When you watchlist your tickers figure out if it is highly feeding of risk-ON/OFF because if so you should not trade against the current present flows. How to do that is a long story to explain well.
5.
Use $SPY, #gold, #bonds, #dollar to see where the trends are going before market open and then also in mid day if trends are still the same or changed. Is each asset class clearly in risk-ON or OFF? If so that should impact the trading plan of watchlisted tickers.
6.
From my observations and personal mistakes the common beginners error is not paying any attention to those flows and trying to create plan for traded tickers in ignorance of risk on/off mode.

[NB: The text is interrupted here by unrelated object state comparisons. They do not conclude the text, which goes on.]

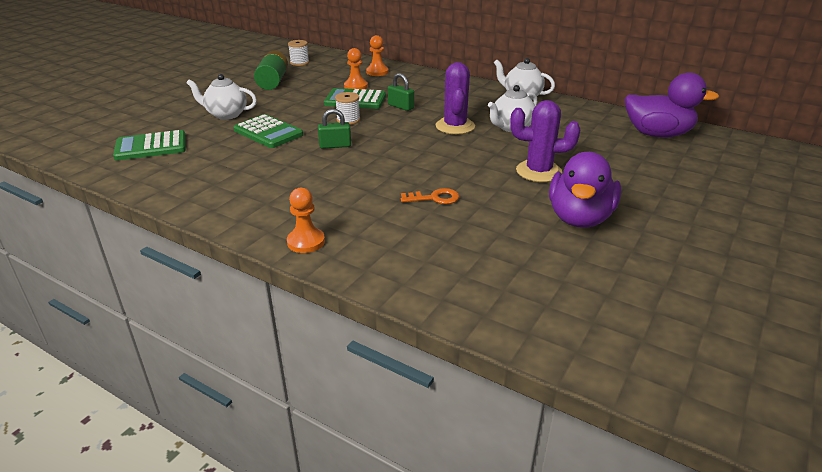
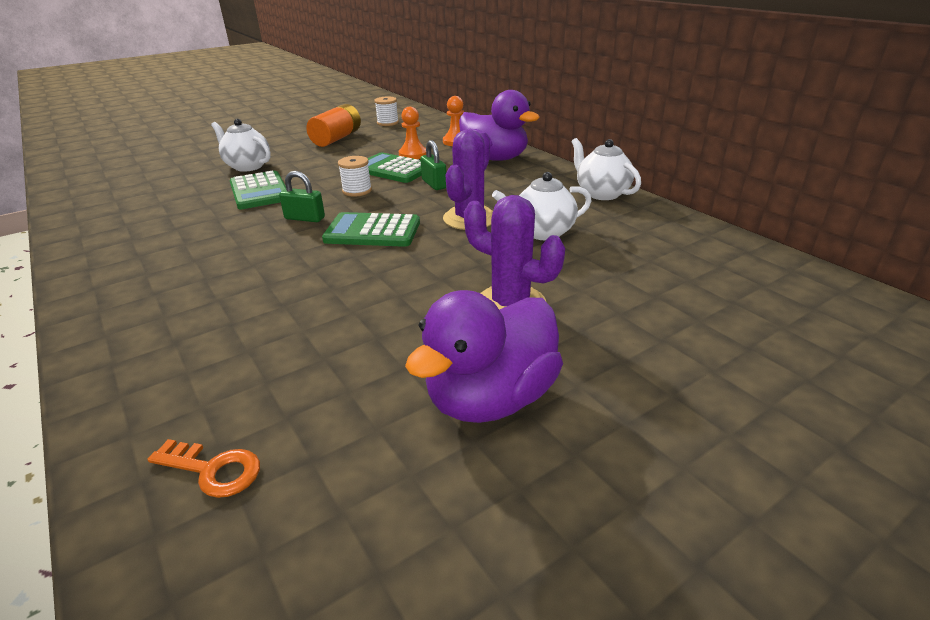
camera: 25 degrees right, 0 degrees up
(151, 147) = (138, 188): green calculator -> green calculator (372, 231)
(273, 81) = (336, 138): green battery -> orange battery
(306, 242) = (113, 335): orange pawn -> none
(434, 198) = (328, 312): orange key -> orange key (213, 470)
(657, 134) = (763, 283): purple duck -> purple duck (495, 158)

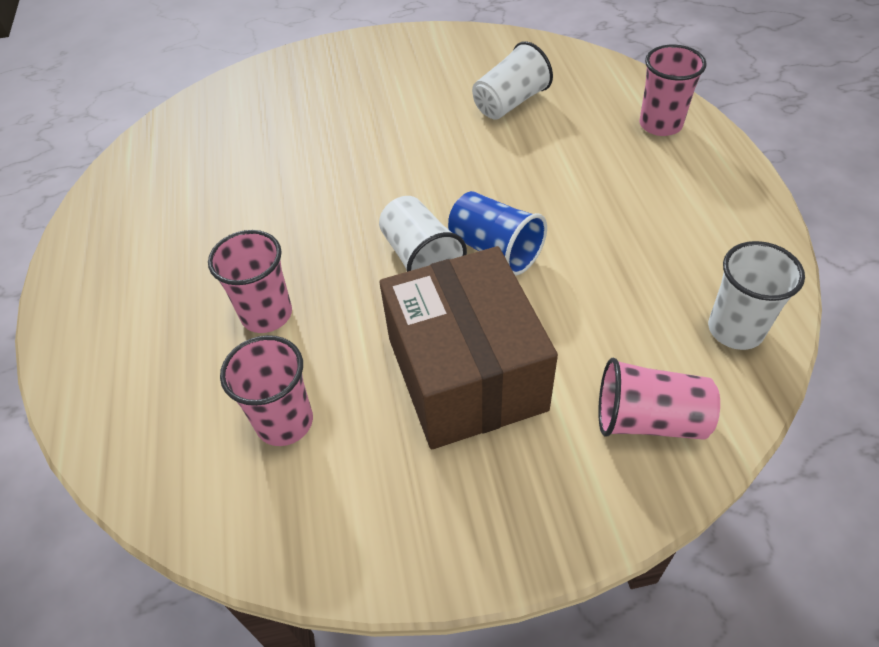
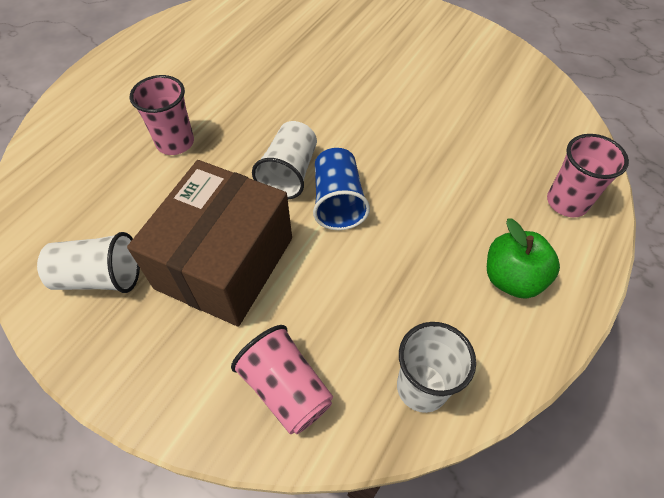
camera: 40 degrees right, 5 degrees up
(284, 422) = (112, 209): pink cup -> none
(510, 103) = (474, 112): white cup -> white cup (100, 277)
(694, 205) = (512, 278): none -> green apple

This increases randomness SIGNIFICANTLY.
7.
"Let me try to figure out what X tickers will do today regardless of cycle flows and whether markets are in risk ON or risk OFF today" is common mistake to creating watchlist plans that one can find for 70% of trading online content. Yep...70%+.
8.
This is where studying basic structure of global capital flows will do you a lot of good for your #trading. You will need to understand basics of currency or bond flows if you want better plan creation for your stock trades on daily basis.
9.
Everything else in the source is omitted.